始めるにあたって、いくら怖いもの知らずの私たちでも、
何人かの農家の方や県の農業事務所の方、市の農政課の人に相談をしました。

栽培方法、栽培面積、道具や資材、トラクターや耕耘機、ハウスに井戸。
作業場に保管場所などなど。どのくらいの初期投資が必要なのか、
どのくらいの規模が農家として適正なのか、色々聞いて回りました。
そして相談した多くの方々が、
「投資をして、初めからある程度大きく始めた方がいい」と教えてくれました。
どんなに私たちが「小さな支出で始めれば、小さな収入でもなんとかやっていけるはず!」と言ってみても、「農業を生業にするのならそんな悠長なことは言っていられない」と言われました。

私たちは…
私たちのスタートは一人30万円ずつの持ち寄りでした。
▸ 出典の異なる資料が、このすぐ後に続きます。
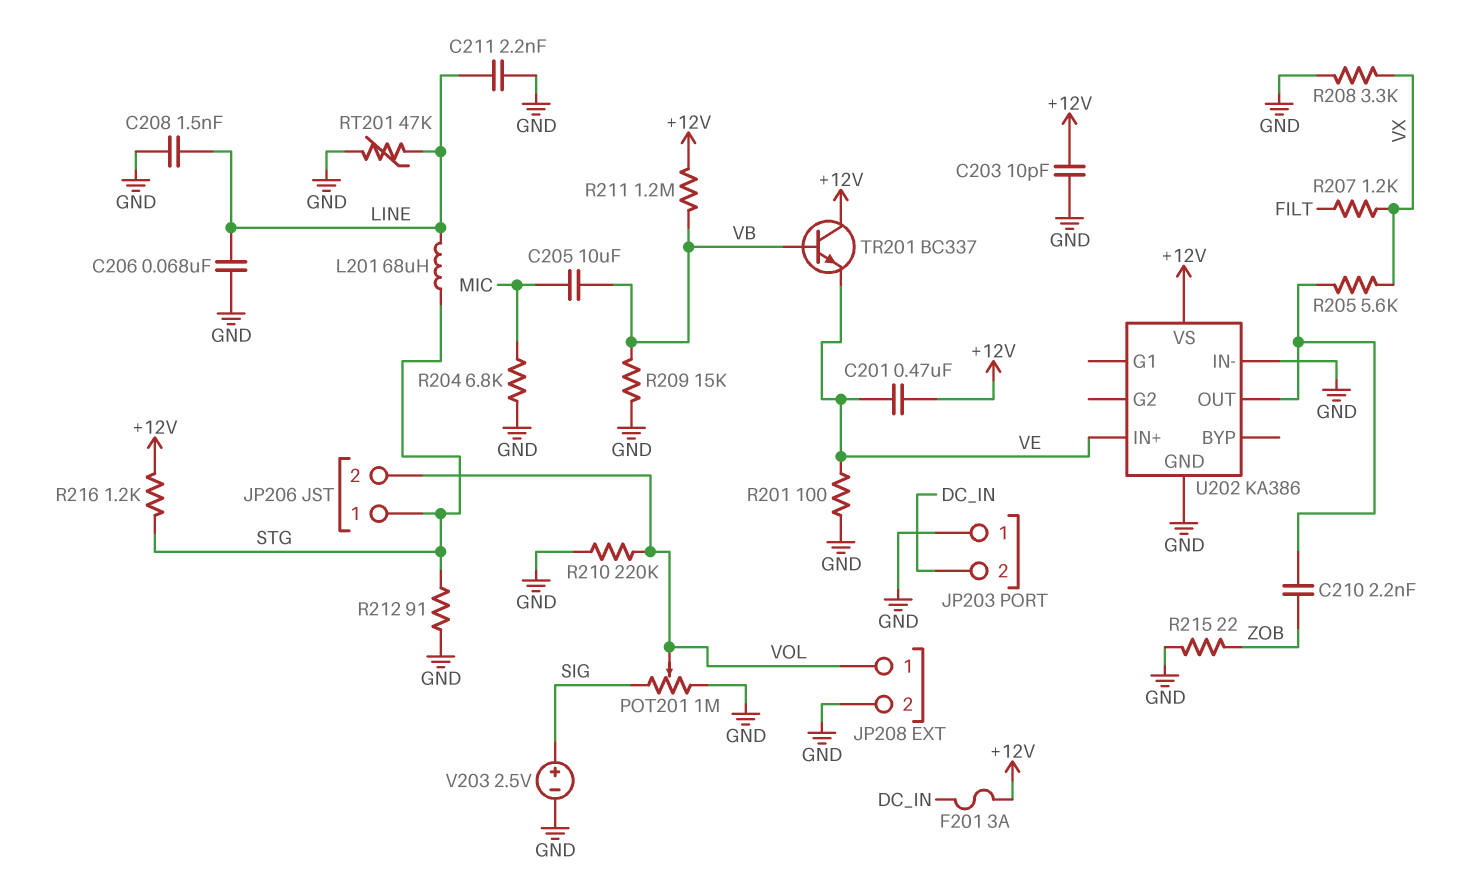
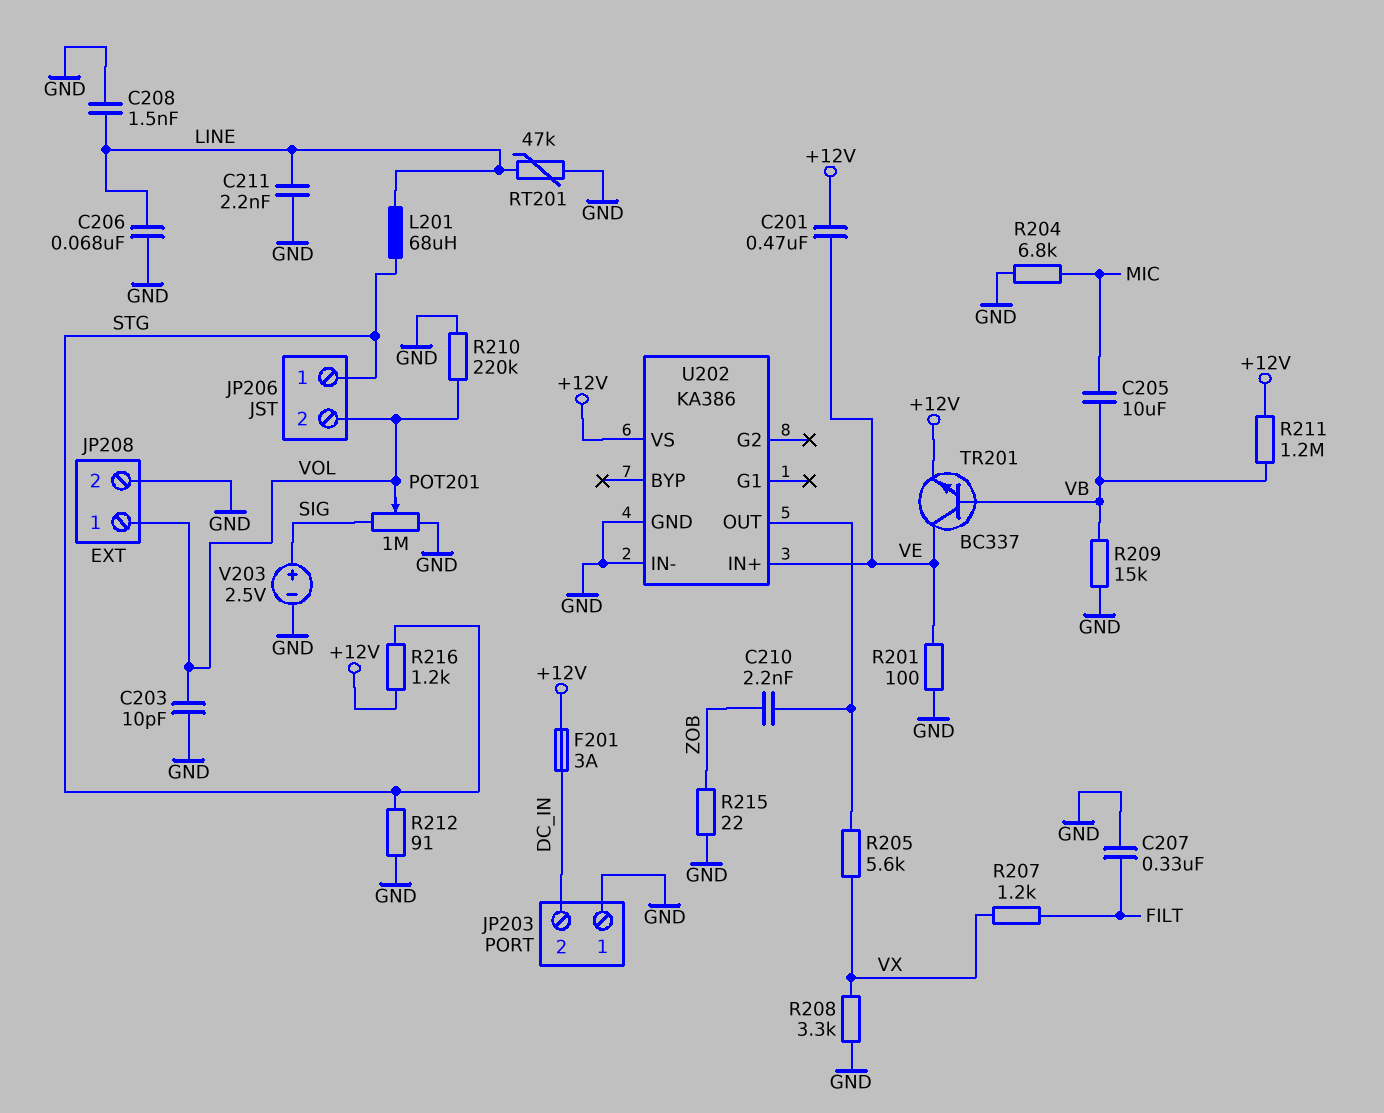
C203: 10pF (+12V, GND) -> 10pF (GND, VOL)
C207: none -> 330nF (FILT, GND)
TR201: NPN BC337 (B VB, C +12V, E VE) -> NPN BC337 (B VB, C VE, E +12V)

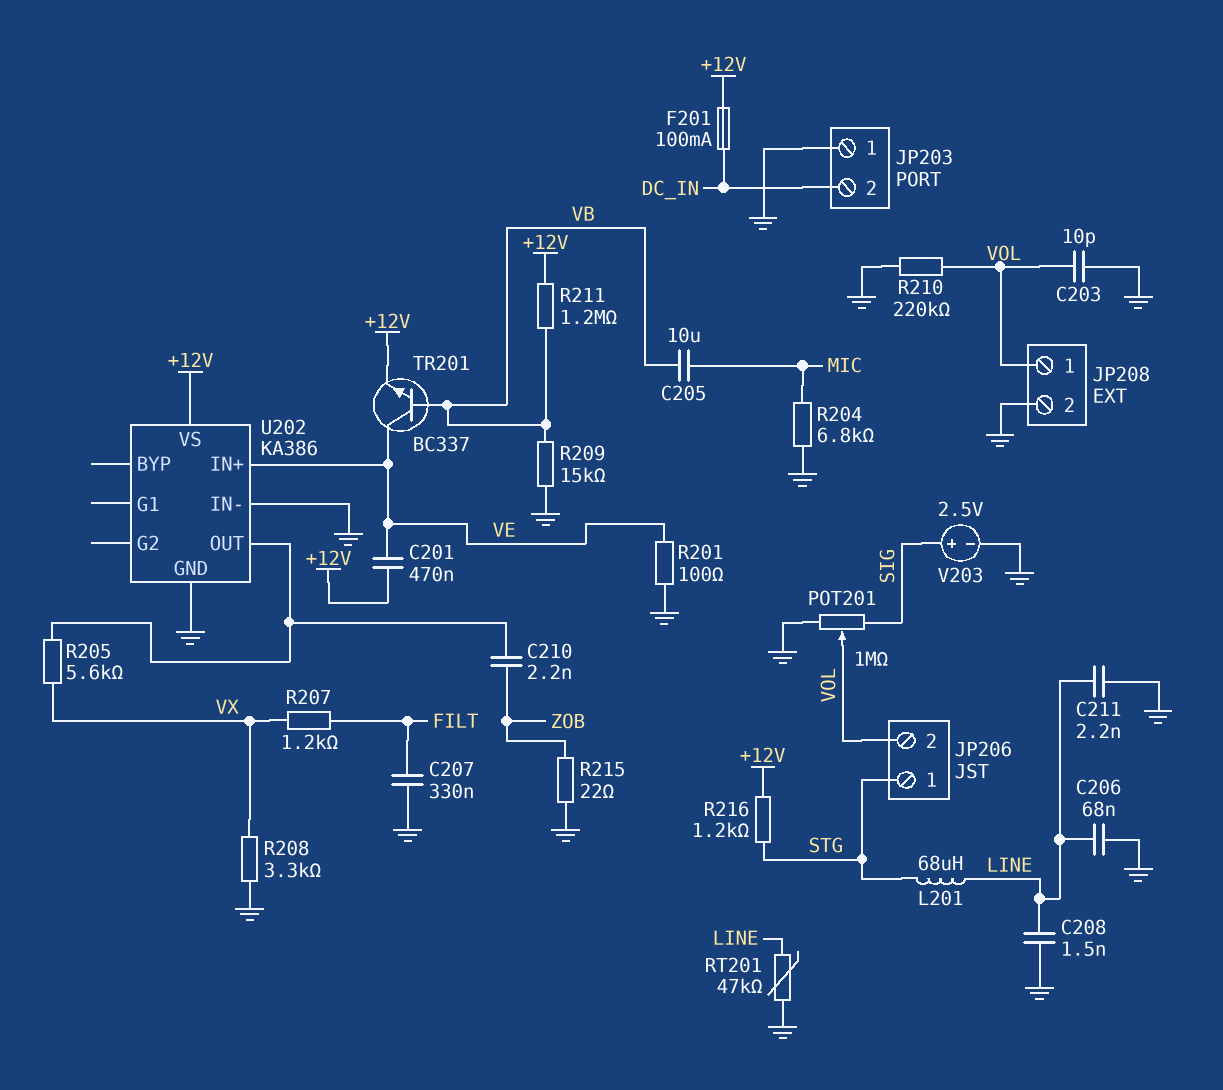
F201: 3A (+12V, DC_IN) -> 100mA (+12V, DC_IN)
R212: 91 (GND, STG) -> none

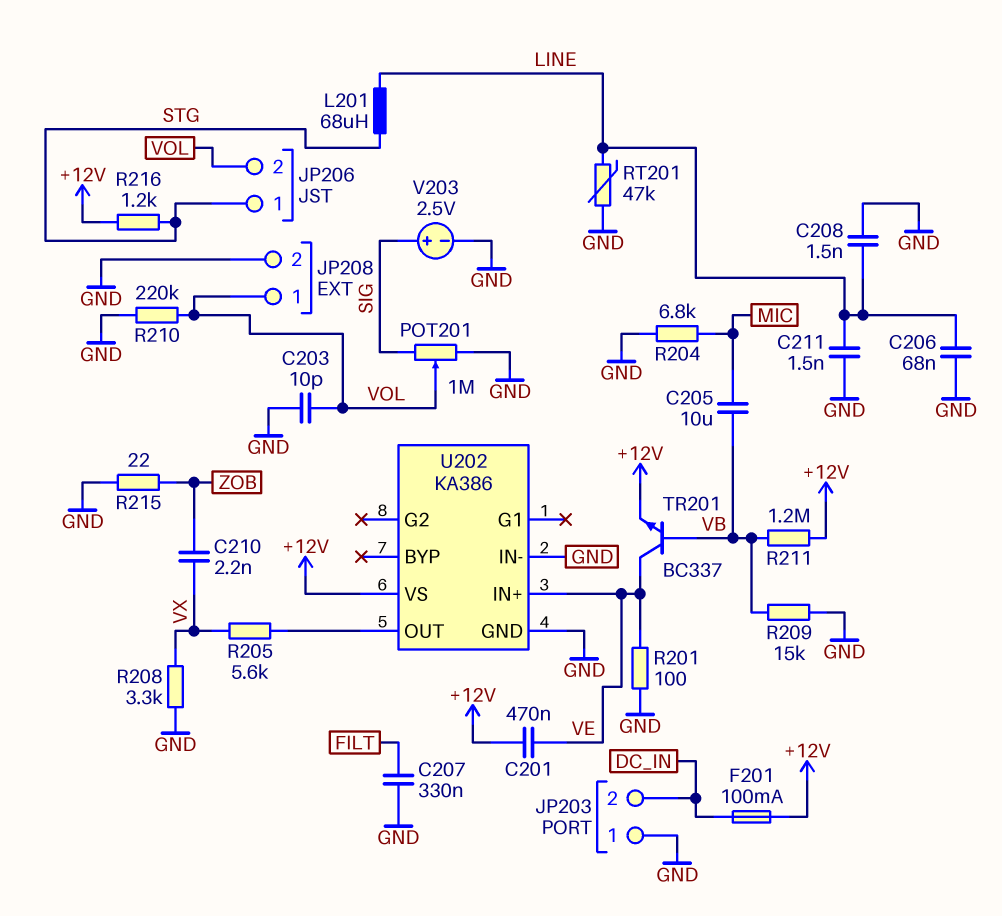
C210: 2.2nF (U202/OUT, ZOB) -> 2.2nF (VX, ZOB)
C211: 2.2nF (GND, LINE) -> 1.5nF (GND, LINE)
R207: 1.2k (FILT, VX) -> none

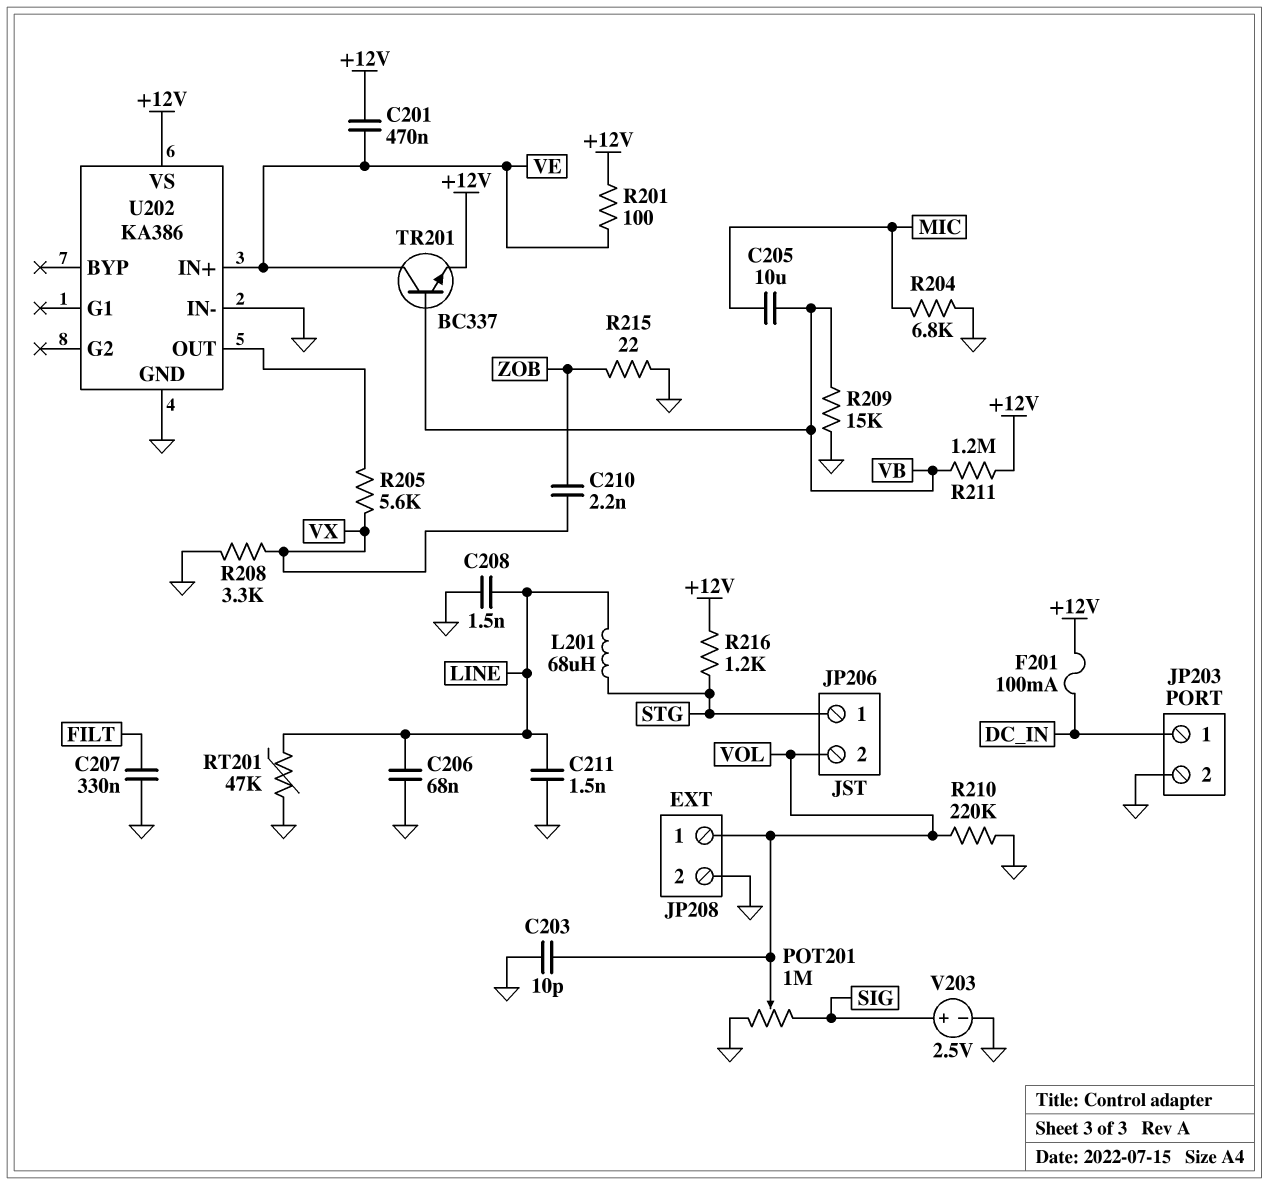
JP203 pin 1: GND -> DC_IN
JP203 pin 2: DC_IN -> GND
R201: 100 (GND, VE) -> 100 (+12V, VE)

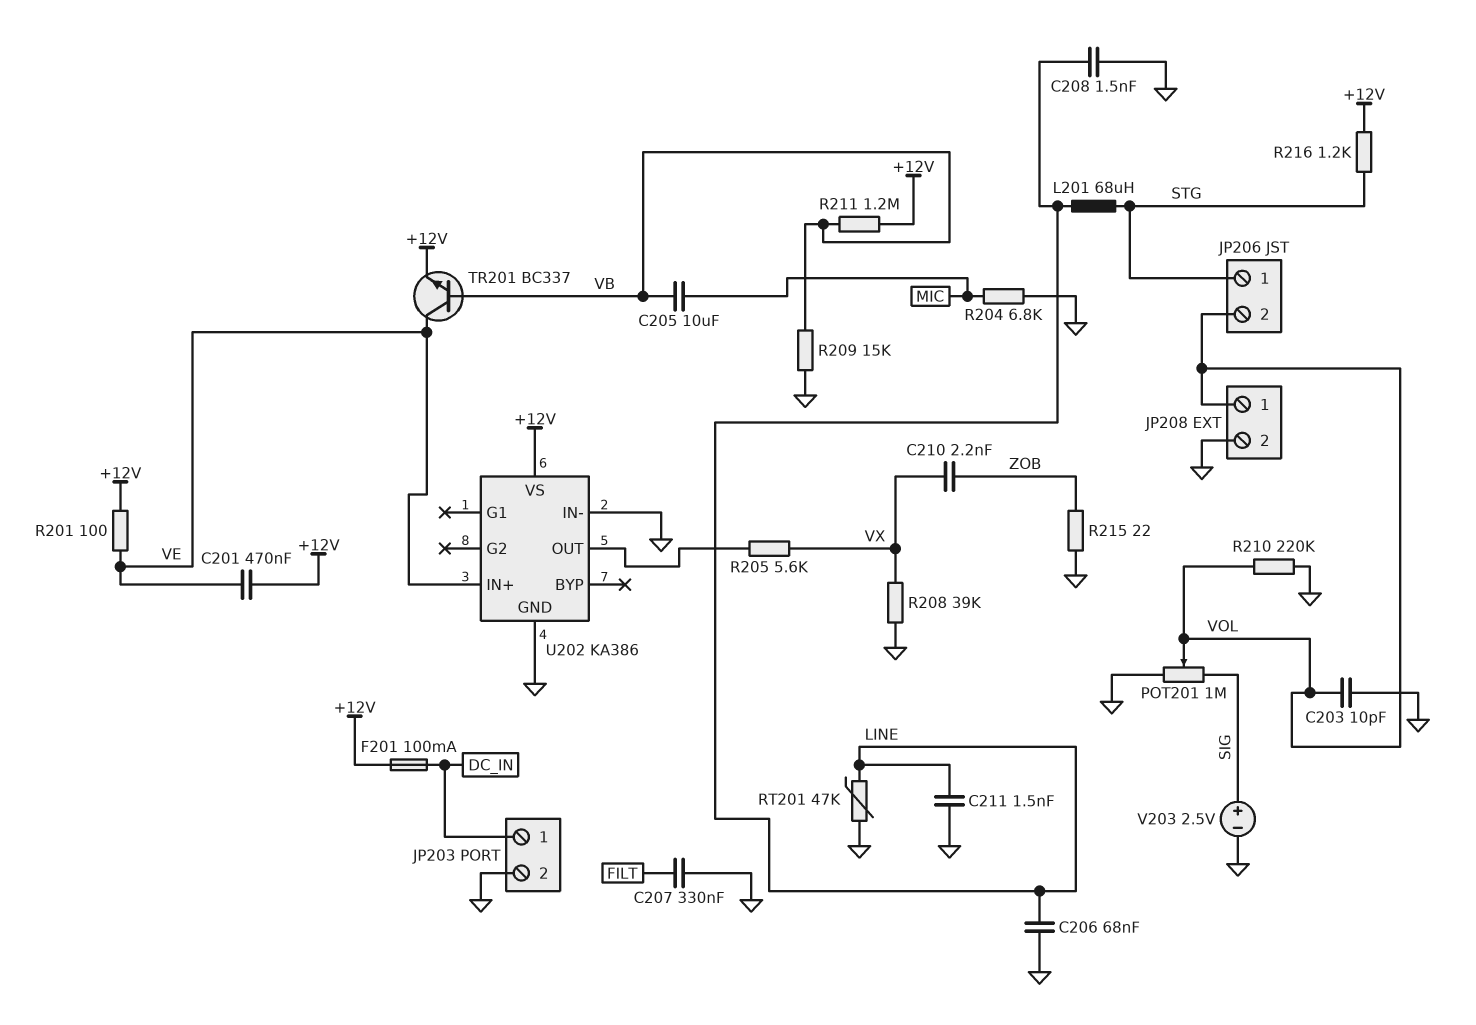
R208: 3.3k (GND, VX) -> 39k (GND, VX)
合計60万円!
あっという間に集まった5反(1,500坪)近い畑を、お金がないからくわで耕し、
(お蔭でめちゃくちゃマッチョになりました)
お金がないから支柱は竹林に切り出しに行きました。
耕耘機はヤフオクで買った小さな手押しの耕耘機「こまめちゃん!」、3万円でした。
(今でも現役で活躍中)
肥料は小さな精米所で無料でもらえる米ぬかと、安価な鶏ふんを中心に、あとは
麦や藁や草をすき込んでは「いい土にならないかぁ~」と二人で話をしていたものです。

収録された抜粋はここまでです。